It took a Baltimore County jury about an hour -- including time out for lunch -- to find Steven H. Oken guilty yesterday of the November 1987 sexual assault and murder of a 20-year-old White Marsh newlywed.
Oken swiveled slightly in his chair, not looking up, as one juror after another pronounced him guilty of first-degree murder, sexual assault, burglary and using a handgun to kill Dawn M. Garvin.
The 28-year-old White Marsh man was acquitted on a charge of robbery that sprang from the alleged theft of two beers.
Oken could be sentenced to death if the same jury rejects his additional plea of being not criminally responsible by reason of insanity during a second phase of the trial set to begin Monday. At the defense's request, the issues of guilt and responsibility are being addressed separately.
Oken already has been sentenced to life in prison in Maine for killing a motel clerk there, and he faces another trial here this spring on charges of murdering his sister-in-law, Patricia A. Hirt.
He remained stoic throughout five days of testimony and evidence against him presented by prosecutors S. Ann Bropst and Scott Shellenberger.

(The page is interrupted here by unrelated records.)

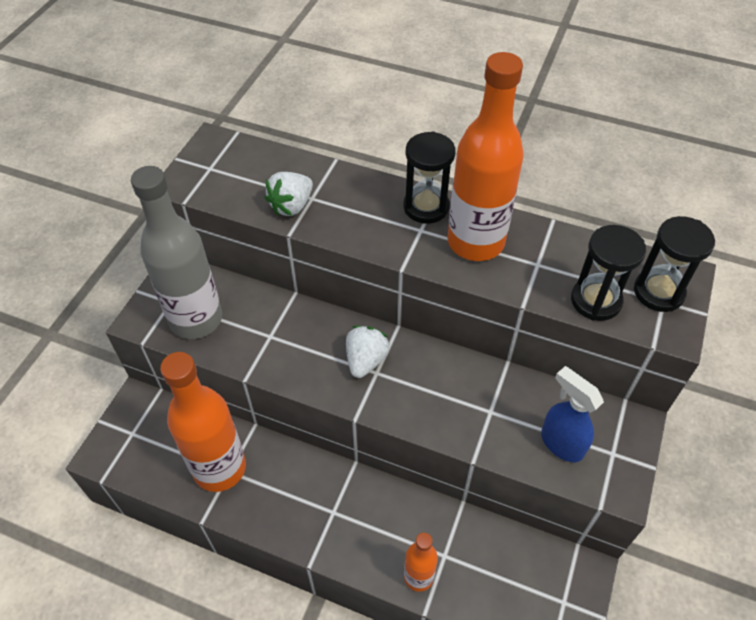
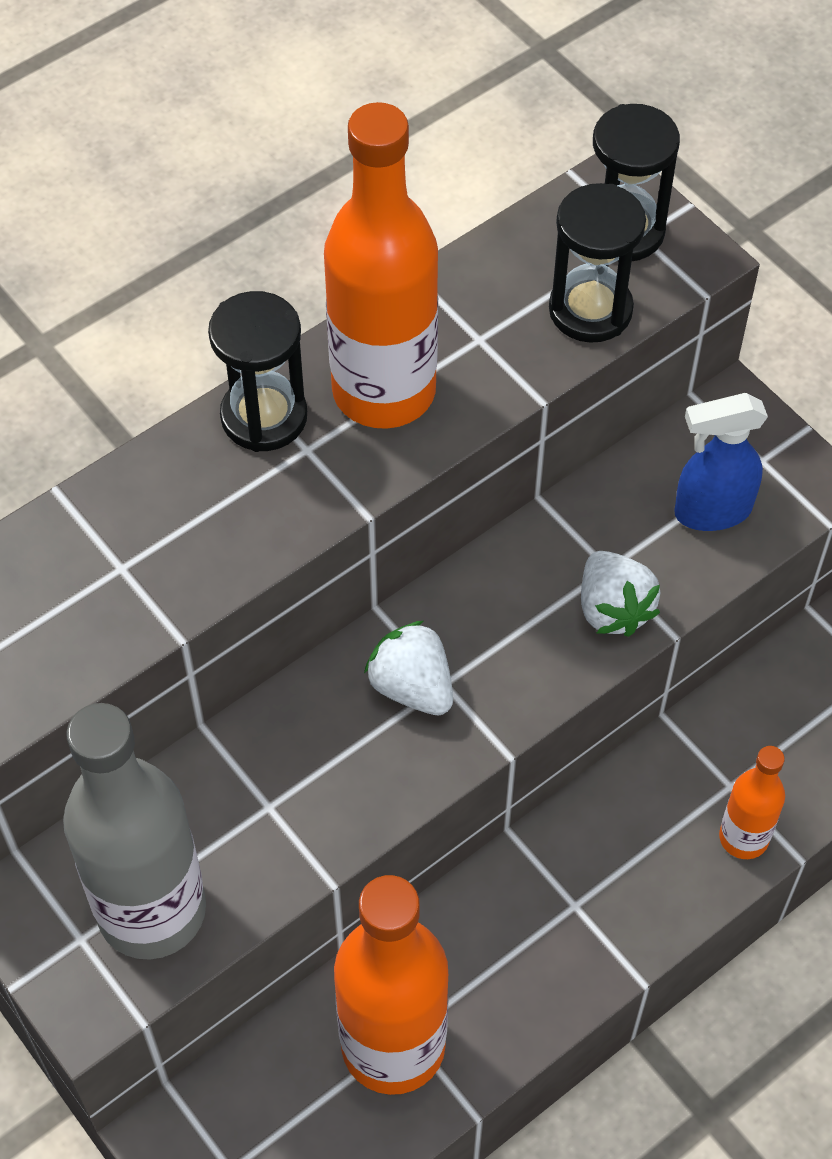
camera: 60 degrees left, 5 degrees up
(291, 206) = (118, 606): white strawberry -> white strawberry (613, 609)

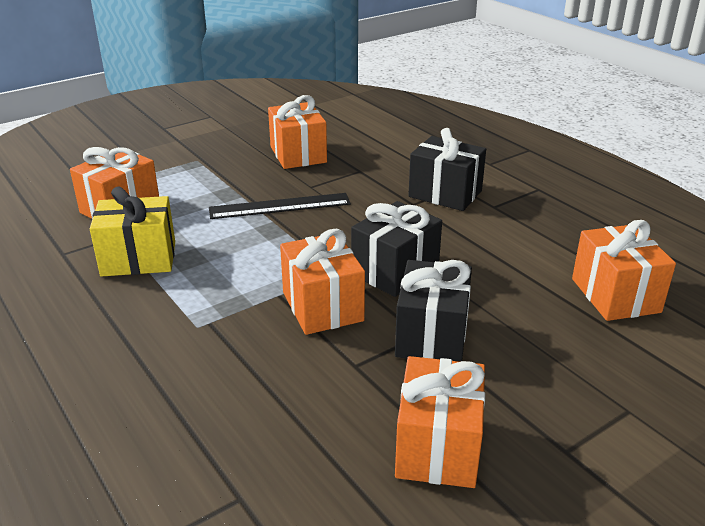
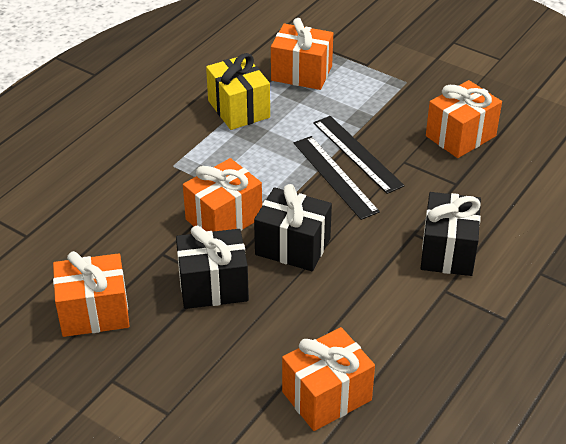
camera: 70 degrees right, 10 degrees up
(304, 225) = (335, 176): none -> black ruler

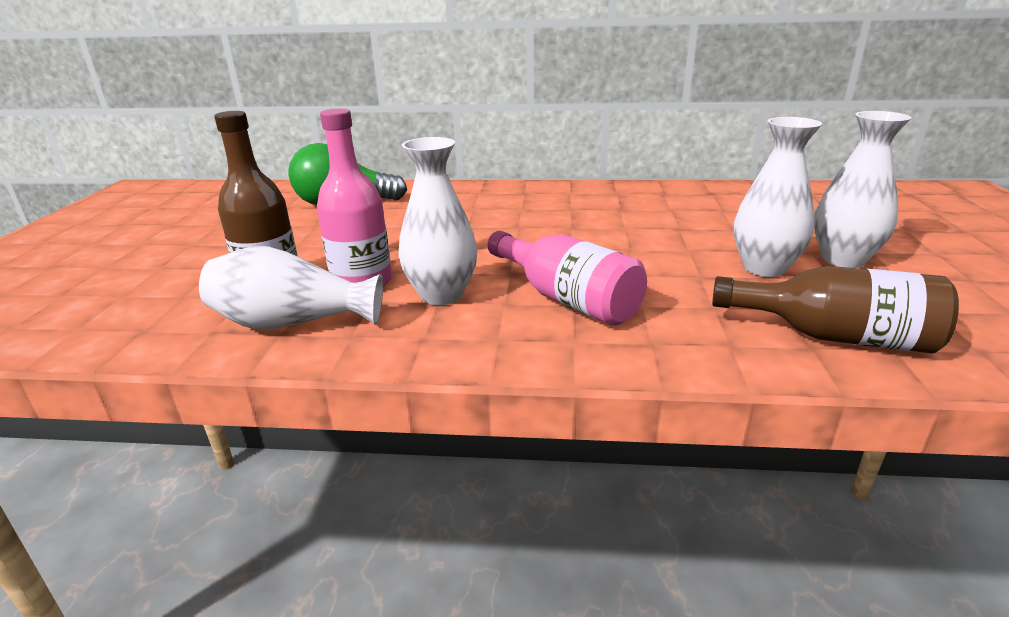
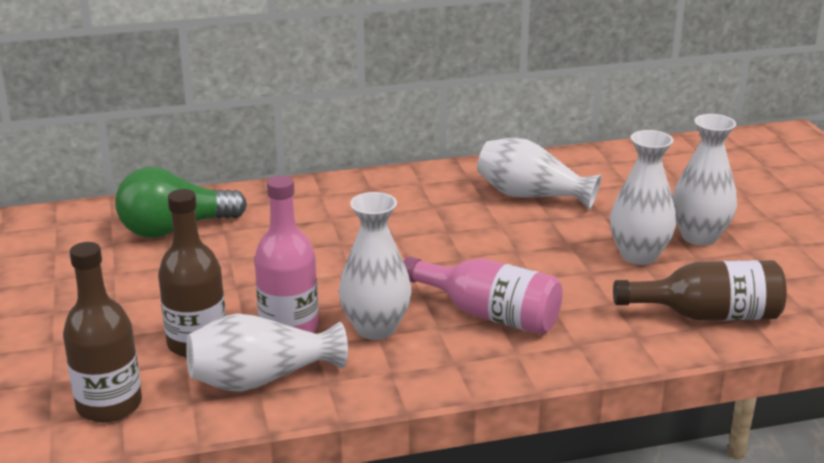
camera: 20 degrees left, 0 degrees up
(141, 322) = (109, 405): none -> brown bottle
(669, 210) = (531, 196): none -> white vase

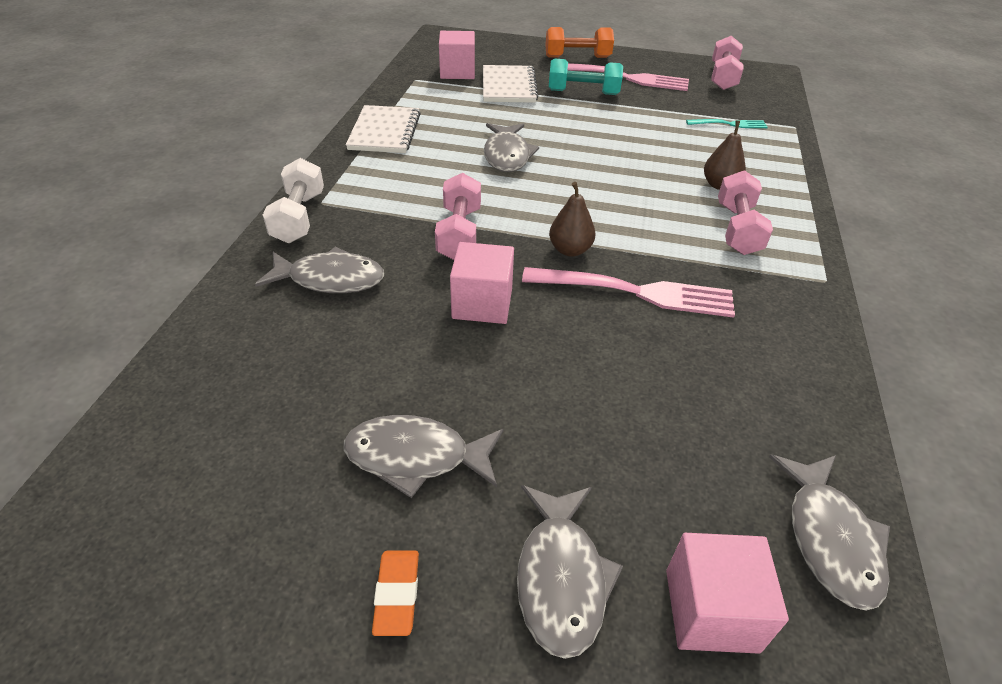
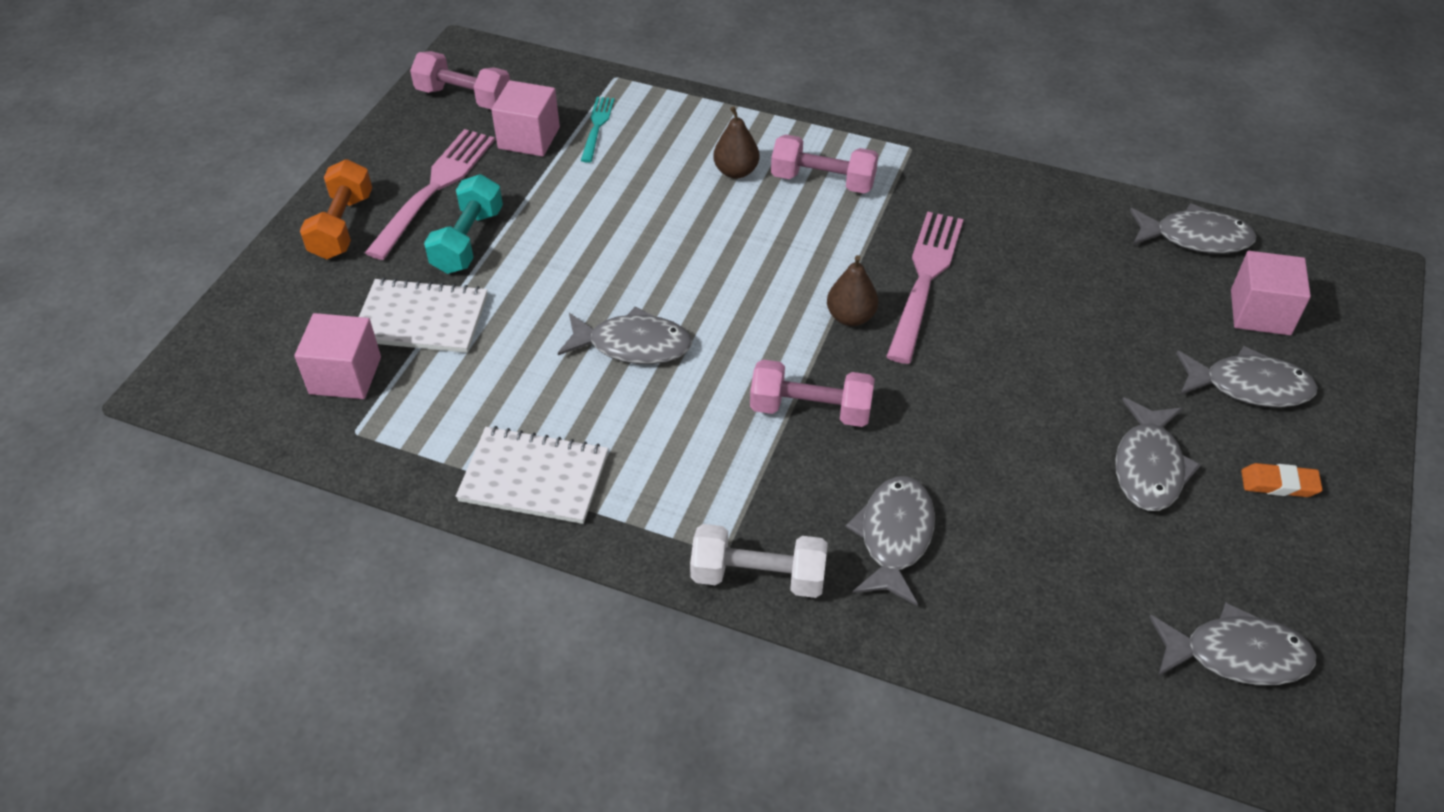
camera: 80 degrees left, 5 degrees up
(161, 518) = (1236, 655): none -> grey fish
(482, 303) = (940, 401): pink cube -> pink cube (529, 138)

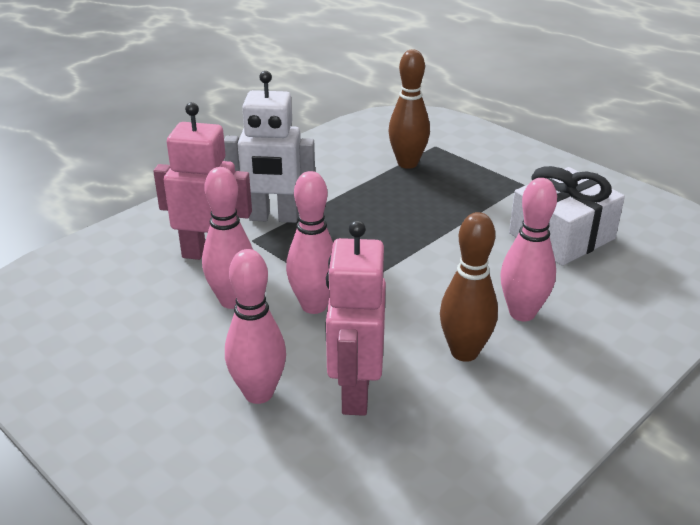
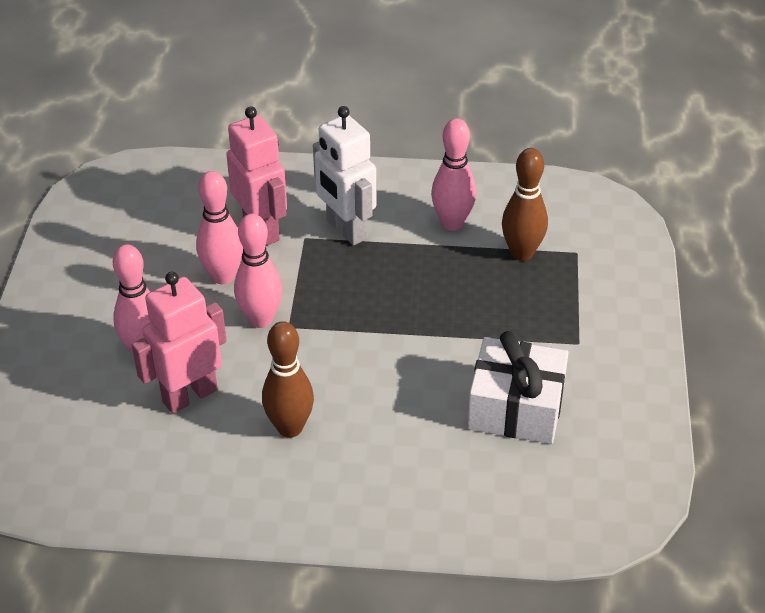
camera: 50 degrees right, 10 degrees up
(522, 313) = (373, 436): pink bowling pin -> pink bowling pin (452, 223)

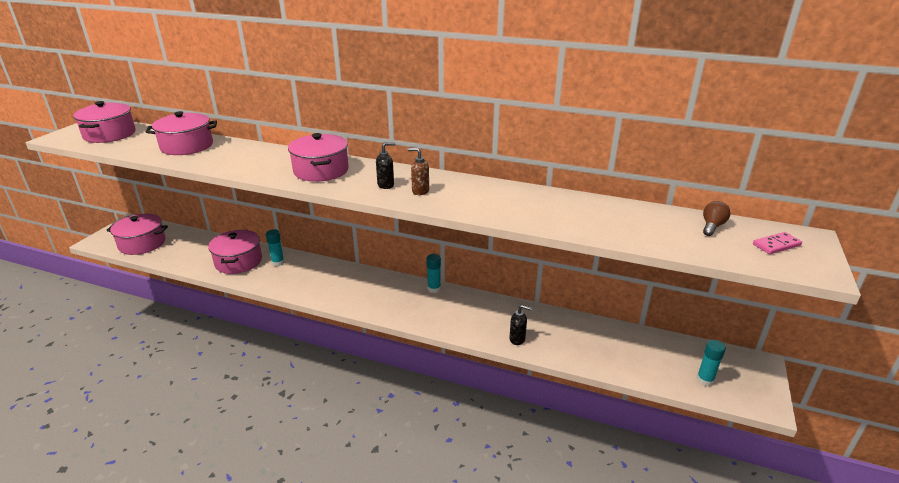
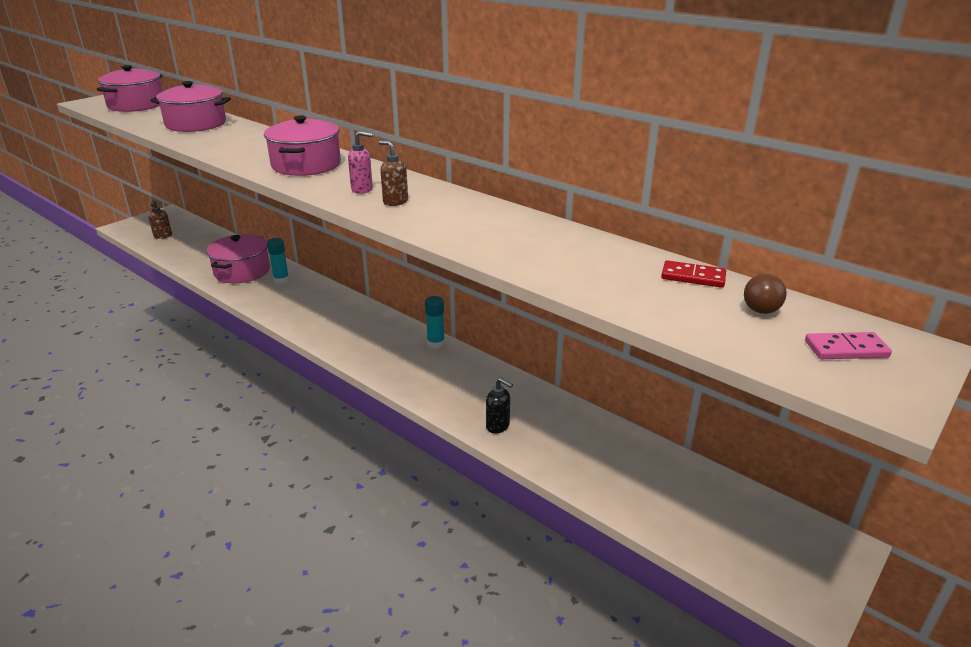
camera: 20 degrees right, 0 degrees up
(142, 244) = (163, 236): pink pot -> brown soap dispenser
(386, 185) = (362, 189): black soap dispenser -> pink soap dispenser
(659, 214) = (693, 277): none -> red domino
(705, 380) = (733, 546): turquoise glue stick -> none
(712, 226) = (761, 306): brown light bulb -> brown light bulb turned 150 degrees clockwise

The evidence included a .25-caliber semiautomatic pistol found in Oken's dresser drawer that the FBI concluded was used to shoot Mrs. Garvin and a strip of rubber from her apartment that matched his tennis shoe.
Several residents who lived near Ms. Garvin's apartment building also testified that Oken had confronted them and using a number of ruses in an attempt to stop them in their cars or get into their homes.
"Looks are deceiving. . . . It's the monster within that counts," Mr. Shellenberger told the jury during closing arguments, as he pointed across the room to Oken.
"He fooled Dawn Garvin, and for that she paid for it with her life. Don't let him fool you into believing that he's not the person who committed this crime," he said.
The prosecutor warned the jury not to be swayed by attempts by Oken's attorney, Benjamin Lipsitz, to distract them from the evidence against Oken.
Mr. Lipsitz sought to introduce doubt into jurors' minds by noting that police initially had questioned another suspect and arguing that prosecutors had no conclusive evidence to place Oken in Ms. Garvin's apartment the night of the murder.
Even if Oken had killed Ms. Garvin on Nov. 1, 1987, his addiction to alcohol and drugs affected his actions and rendered him unconscious of any memory of that night, Mr. Lipsitz suggested.
In the final hours of defense, the attorney called Oken's ex-wife and parents to testify about a man with a troubled past who abused alcohol and drugs that he stole from an East Baltimore pharmacy his family once owned.
Phyllis J. Hirt could barely look at the man she recently divorced as she testified in a crackled voice about his erratic behavior the week leading up to the murder.
"He was very argumentative," she said. "Things would be normal one day, and the next day we would be fighting."
Ms. Hirt was out of town when her sister, Patricia, and Ms. Garvin were slain.
Davida Oken said that her son had an drug problem and that the family had attempted to enroll him in a treatment center.
Oken failed to keep the appointment, she said.
In the pharmacy, she said, "He would play around the drugs like they were candy, popping them out and putting them in his pocket. When I asked him what he was doing, he would say he just needed one to get to sleep."
Mrs. Oken said her son also had a drinking problem. She recalled that on Nov. 2, 1987, the day after Ms. Garvin was killed, he failed to open up the pharmacy on time -- having slept the morning away in a drunken stupor.